Le distanze che abbiamo percorso sono difficili da quantificare, i km fatti come viaggiatori per molte famiglie sono distanze quotidiane, molte volte percorse con i trufy ma ancor più spesso a piedi con l’aguayo sulle spalle con all’interno i propri prodotti da vendere o il proprio figlio avvolto in una coperta.
Ricordo che ad Anzaldo, abbiamo conosciuto un padre che insieme al figlio ha camminato due giorni dormendo in strada per potersi recare all’Ospedale del dott.

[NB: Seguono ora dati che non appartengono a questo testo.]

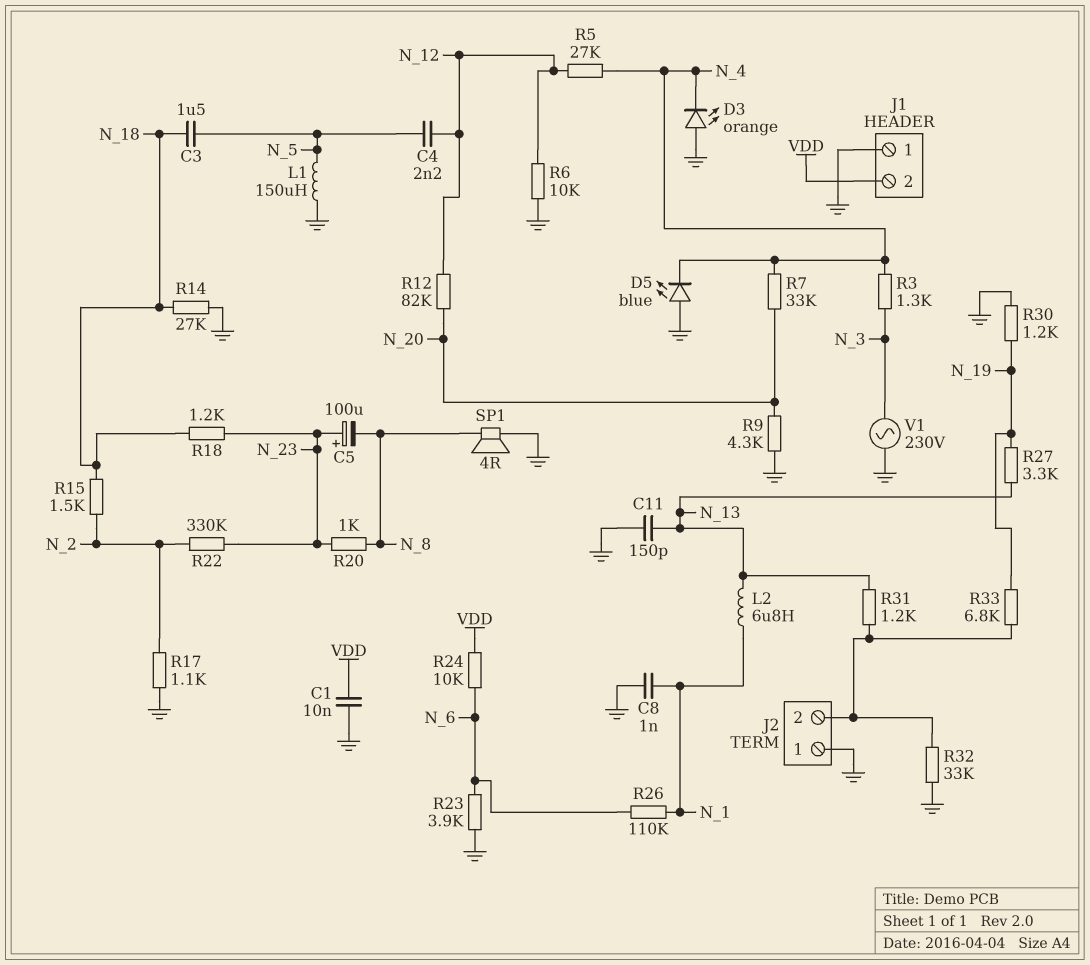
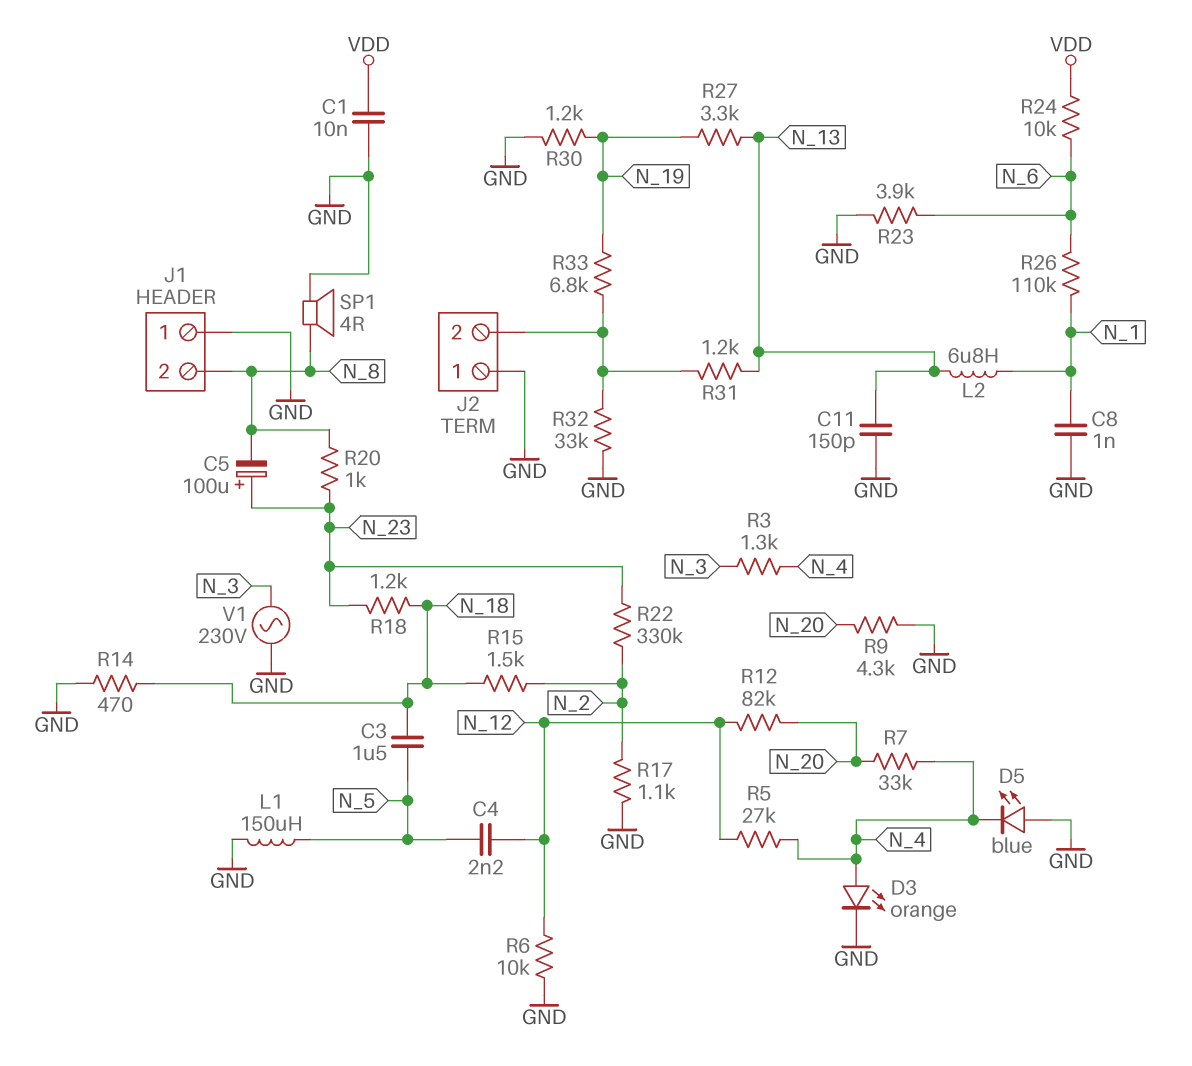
D3: LED orange (A GND, K N_4) -> LED orange (A N_4, K GND)
J1 pin 2: VDD -> N_8
R14: 27k (GND, N_18) -> 470 (GND, N_18)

Gamba ed avere così le cure necessarie per il figlio a cui mesi prima era stato ingessato il braccio.
Quando incontri queste storie di vita ti fermi e rifletti e pensi che tu, in altre occasioni molto più confortevoli e
comode di quella, ti sei fermato a volte giustificandoti.
E lì, nell’immagine di quella famiglia, che inizi a capire il senso di quella frase che mesi prima avevi visto stampata sulle magliette della Ciudad de los Ninos: “El optimista tiene siempre un proyecto, el pesimista una exscusa”e ti dici che vuoi iniziare a farla diventare anche un po’ tua.
Penso ai giorni trascorsi alla Ciudad de los Ninos e al grande progetto di Don Bepo prima, di Padre Berta poi e dei Padri legati al Patronato San Vincenzo oggi.
Penso alla tenacia che ho incontrato nei missionari che ci hanno ospitato e che da diversi anni sono in Bolivia, alla loro umiltà nel raccontare le fatiche di un paese con gli occhi ancora pieni d’entusiasmo.
Penso soprattutto ai bambini e ai ragazzi incontrati, agli hola scambiati passeggiando nelle stradine della Ciudad, alle messe domenicali e ai giochi condivisi con loro, ma soprattutto penso alle loro sofferenze che celano con molta riservatezza dietro a sorrisi che ti toccano e ti aprono il cuore.
Sono sorrisi che ti fanno riflettere e che ti spingono a guardare le cose da altre prospettive, insolite, proprio come stanno facendo in questa foto Kendra e Brandon “a testa in giù”.